WHAT IS EXPECTED: Reproduce every entry that follows word for word, but omit the images.

MATERIAL SHOWN:

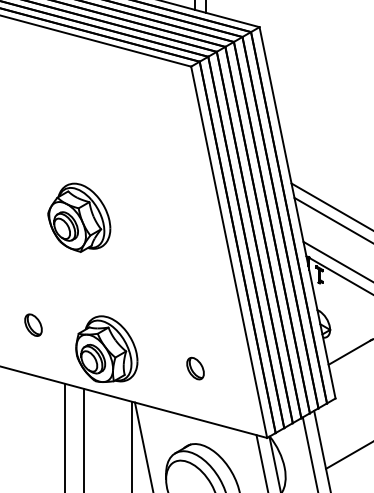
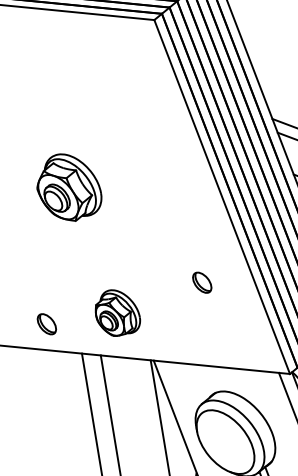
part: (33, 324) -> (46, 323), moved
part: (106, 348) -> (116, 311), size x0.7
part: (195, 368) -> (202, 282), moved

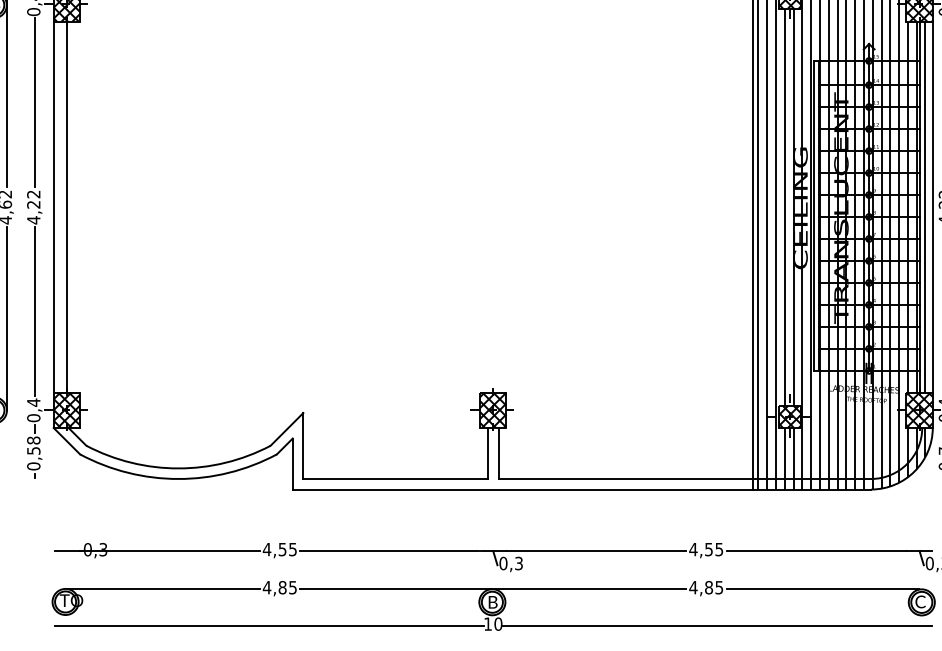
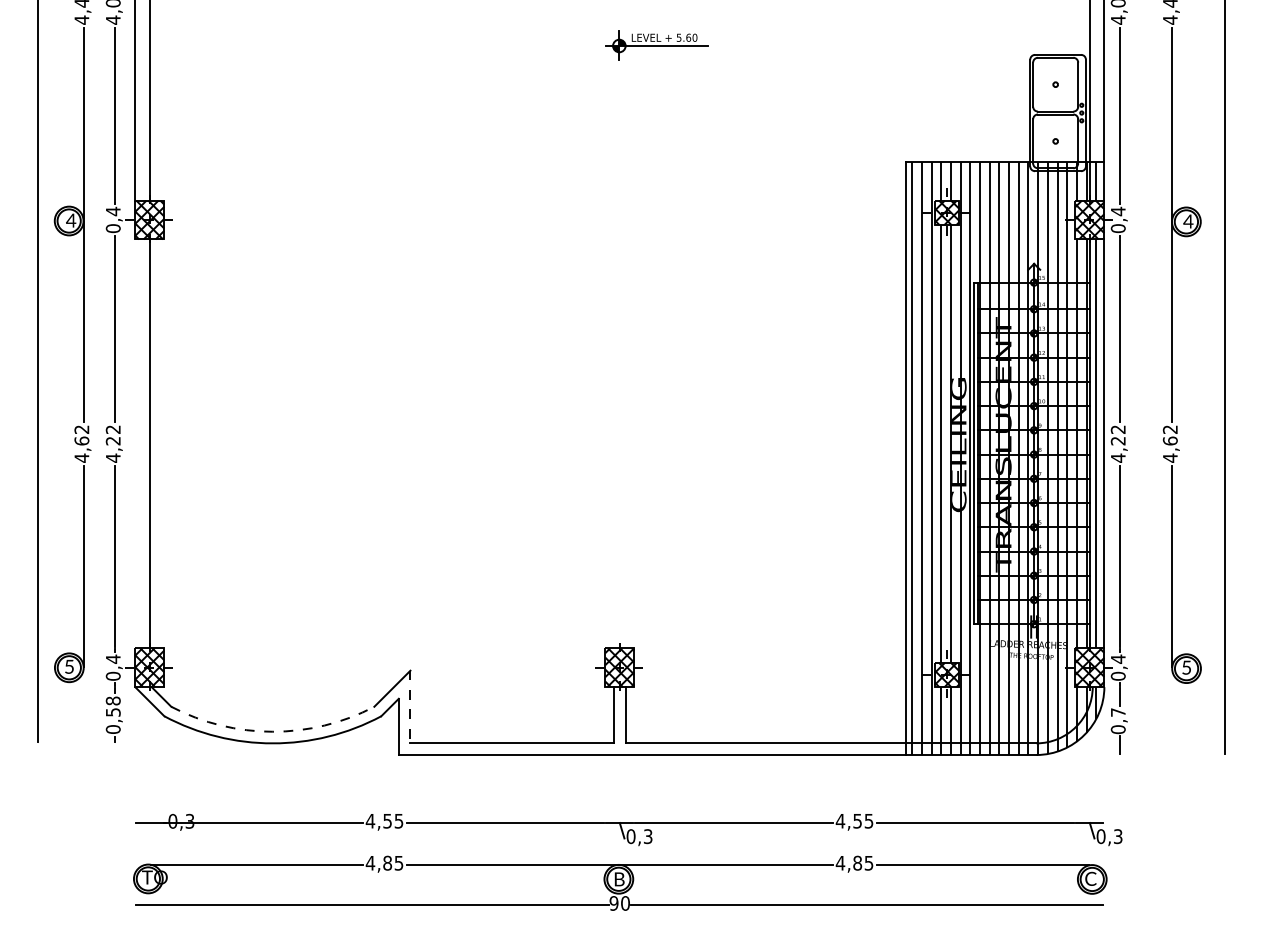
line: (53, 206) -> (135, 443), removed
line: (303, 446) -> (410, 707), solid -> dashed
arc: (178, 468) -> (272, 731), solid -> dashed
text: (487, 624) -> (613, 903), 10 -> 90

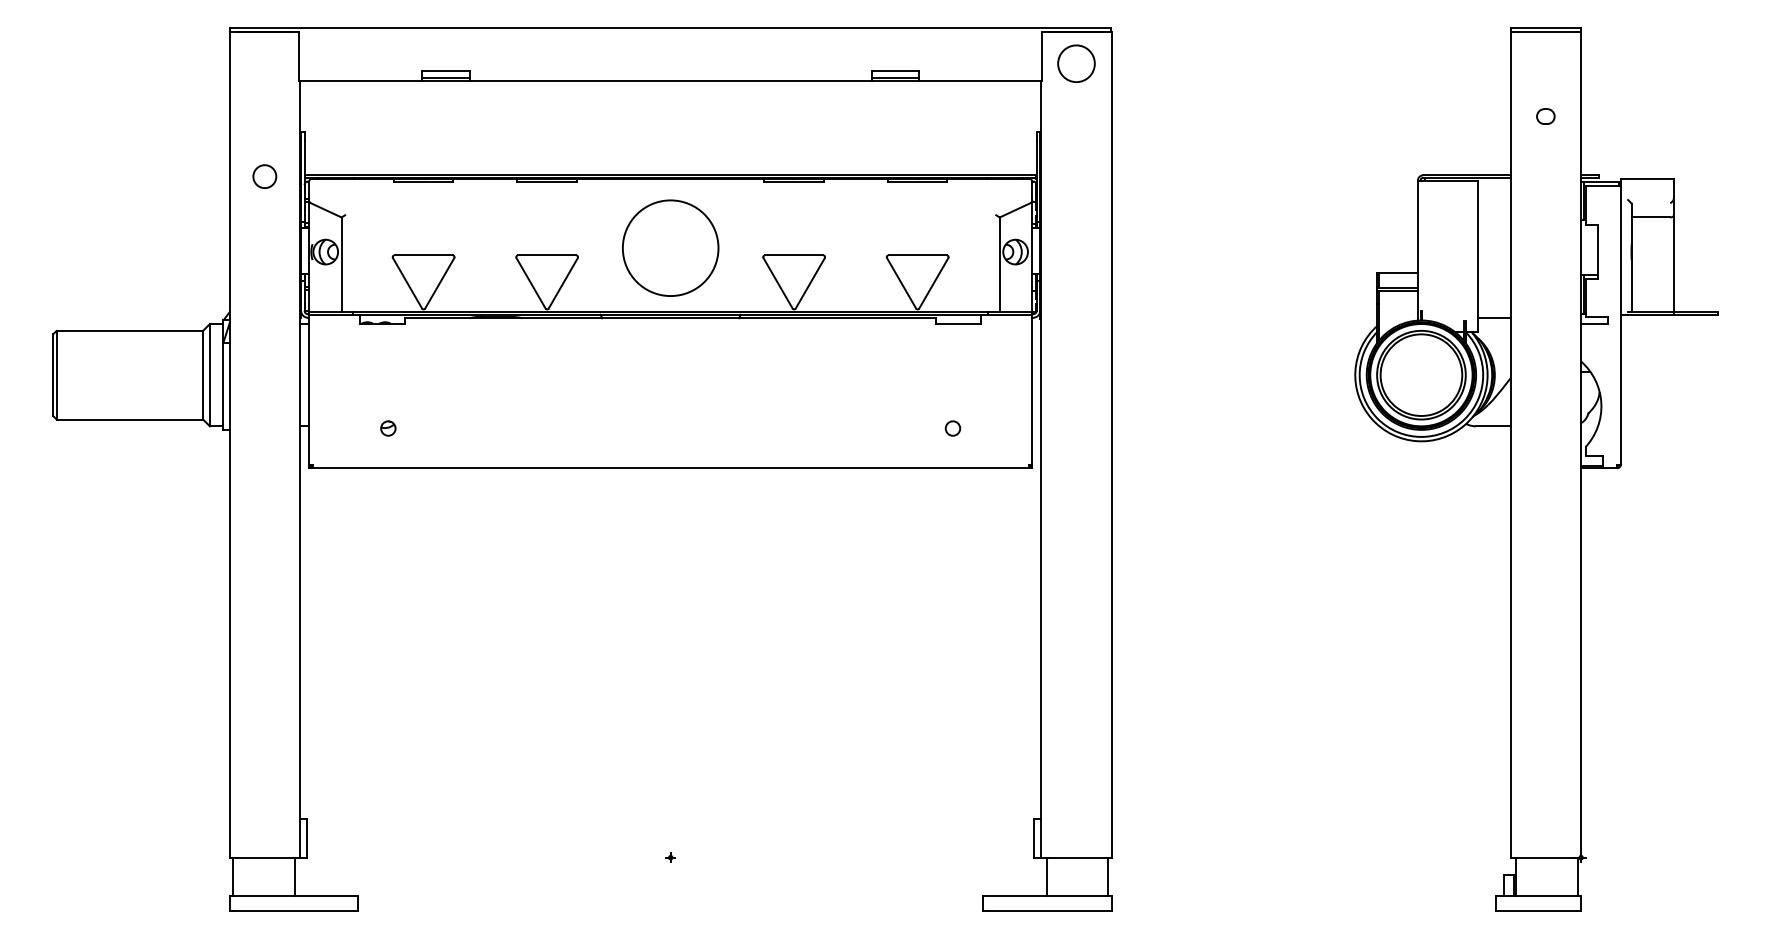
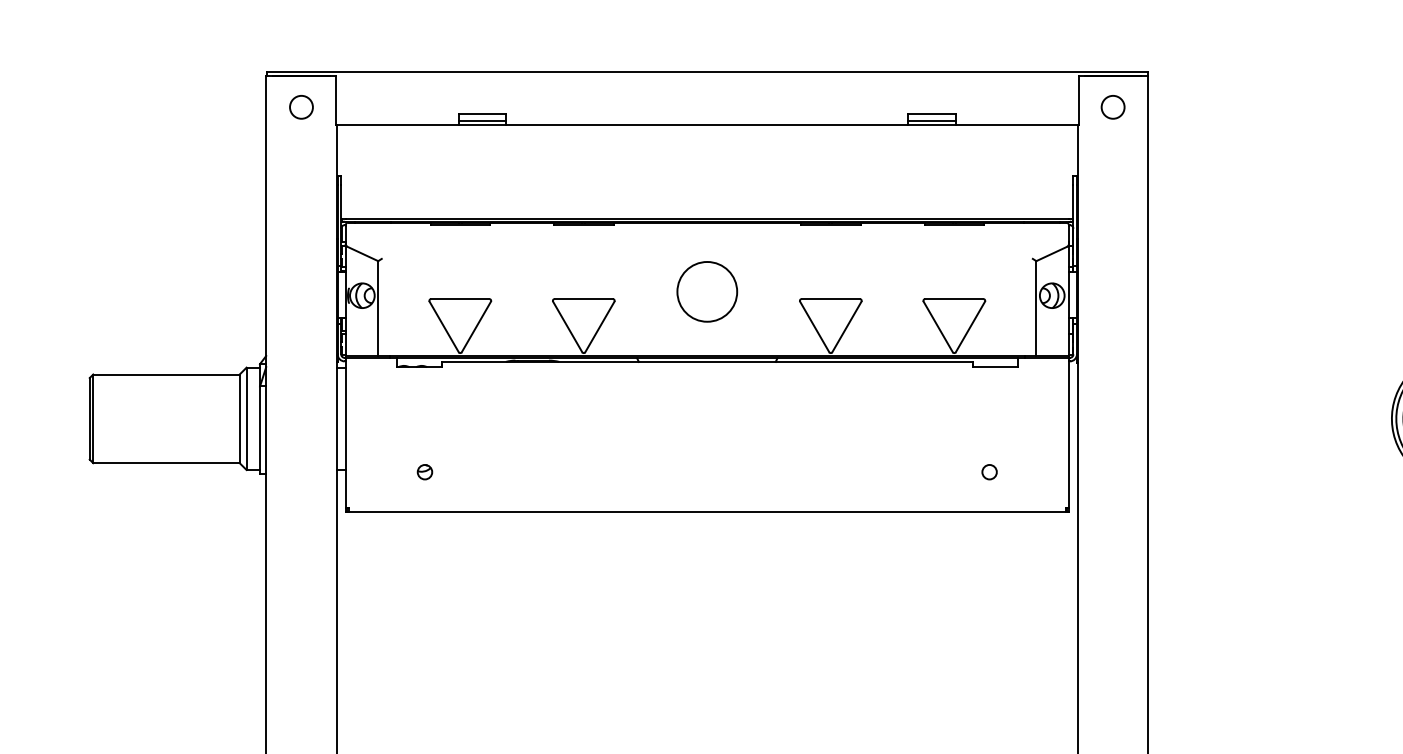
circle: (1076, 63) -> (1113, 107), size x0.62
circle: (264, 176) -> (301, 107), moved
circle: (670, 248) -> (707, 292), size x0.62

PROBLEM SOLUTION:
part: (33, 324) -> (46, 323), moved
part: (106, 348) -> (116, 311), size x0.7
part: (195, 368) -> (202, 282), moved

line: (53, 206) -> (135, 443), removed
line: (303, 446) -> (410, 707), solid -> dashed
arc: (178, 468) -> (272, 731), solid -> dashed
text: (487, 624) -> (613, 903), 10 -> 90

circle: (1076, 63) -> (1113, 107), size x0.62
circle: (264, 176) -> (301, 107), moved
circle: (670, 248) -> (707, 292), size x0.62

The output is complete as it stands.